Even today, you can read Alan Kay’s early papers and they seem cutting edge except for the actual technology available then and now. I recommend the exercise, in particular his thesis and the original Smalltalk-72 manual.
In particular — returning to the immediate subject at hand — Alan Kay at the time compared the subjective experience of programming in Fortran or Pascal to the experience of pushing blocks of wood around on a table: The data were passive, and stuff happened only to the extent that you explicitly programmed every detailed change. (About the same time, others were somewhat more picturesquely comparing such programming to “kicking a dead whale down the beach with your bare feet”.)
By contrast, Alan Kay compared the subjective experience of programming in Smalltalk to working with trained circus seals: They all each know their tricks, and all you have to do is tell them when to do it.
I love the analogy — thirty years later it sticks vividly in my mind — and it provides a wonderful aspiration for where we would like to go with our programming languages, but I think Alan was giving in a bit to wishful thinking and hyperbole at the time. By the time wildman Smalltalk-72 evolved into sedate buttoned-down Smalltalk-80 and then decayed into Objective C and C++ and Java, an “object” had fallen from being the truly autonomous agent that Alan so vividly envisioned to being nothing more than a C function invoked via runtime vtable lookup.
This wasn’t for lack of trying; with the hardware and software technologies available in the 1970s, there was simply no other way to make OOP viable for doing real-world stuff, and Alan Kay very much wanted to do practical stuff now, not merely sketch things for future generations to build.
But today we live ten years beyond the sciencefiction-colored world “2001: A Space Odyssey”, with literally gigabytes of ram available on commodity machines — multitouch palmtops even! — together with multicore processors clocked literally at gigahertz, together with software technologies Alan Kay could only dream of, and today we are in a position to actually realize Alan Kay’s fevered 1970 visions of possible computing futures.

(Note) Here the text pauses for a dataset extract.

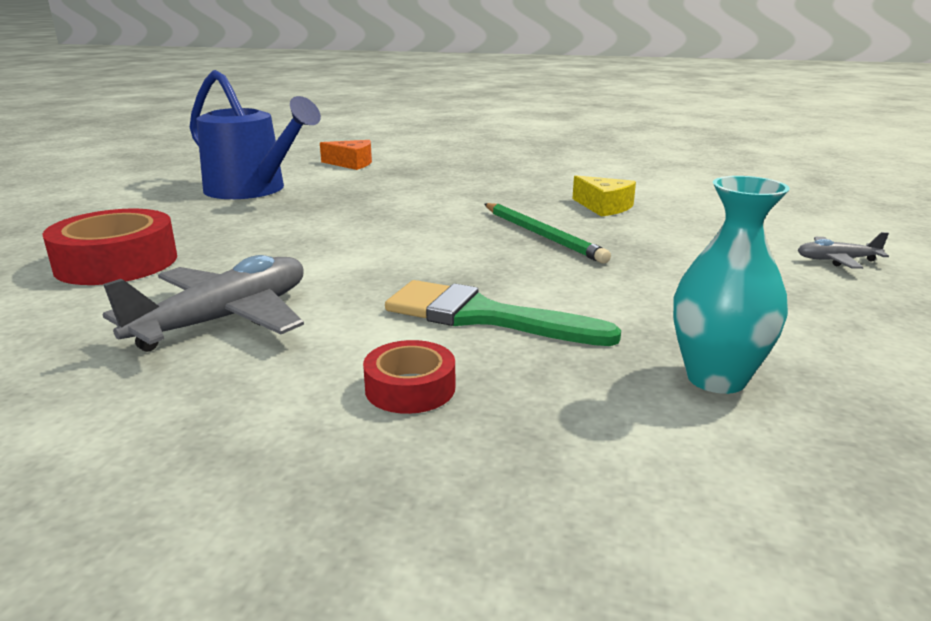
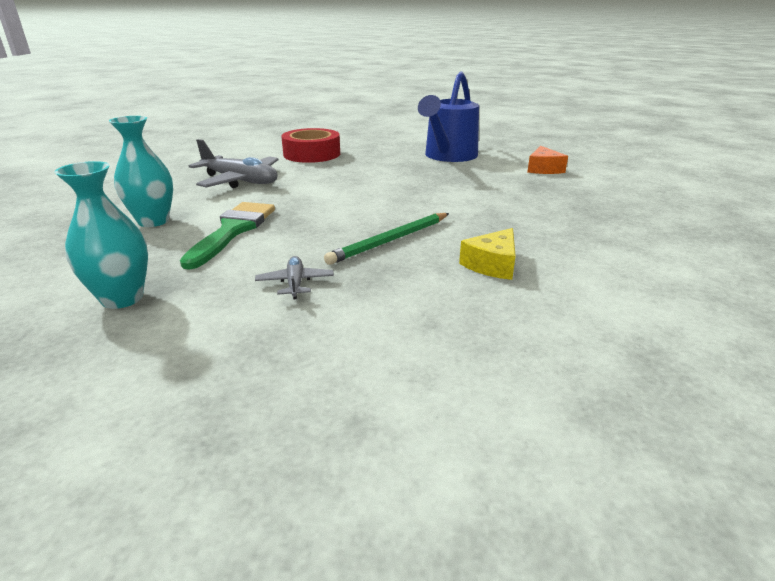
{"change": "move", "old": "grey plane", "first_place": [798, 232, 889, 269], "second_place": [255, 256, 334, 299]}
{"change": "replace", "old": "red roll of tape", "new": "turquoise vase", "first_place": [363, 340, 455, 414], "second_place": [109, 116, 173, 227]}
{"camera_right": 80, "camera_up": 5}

That is what I see happening with Mythryl multithread programming: We are entering a world in which the elementary unit of computation is in fact the active agent that Alan Kay envisioned: An autonomous thread ready at all times to respond to asynchronous input by performing an arbitrary computation and generating asynchronous output in its turn.
I believe this to be arguably the biggest paradigm change in the computing world since stored programs: Bigger than High Level Programming (compilers), bigger than Structured Programming (if-then-else), bigger than Object Oriented Programming, bigger than Graphical User Interfaces.
All of those were based on the same old control-flow programming paradigm of getting things done by pushing the program counter from here to there. In essence today the mainstream computing world is still programming in the same sequence-of-instructions-controlled-by-GOTOs paradigm in which ENIAC was programmed in back in the 1950s.
But with Mythryl multithread programming we now are entering a whole new world where programmers get things done by wiring up data-flow graphs, and we have the challenge of starting over from scratch to re-invent computing.
The lazy man might view this with dread — lots more work to do.
But the true adventurer will view this with delight — an entire new world to explore! This is the computing equivalent of Columbus discovering the New World. (Although we may hope that this Columbus will not deny its existence to his dying day.)
This is the sort of paradigm shift in which names are made, fields founded, and worlds changed. Personally, I’ve been working monomaniacally toward this moment for several decades; I’m almost quivering with anticipation.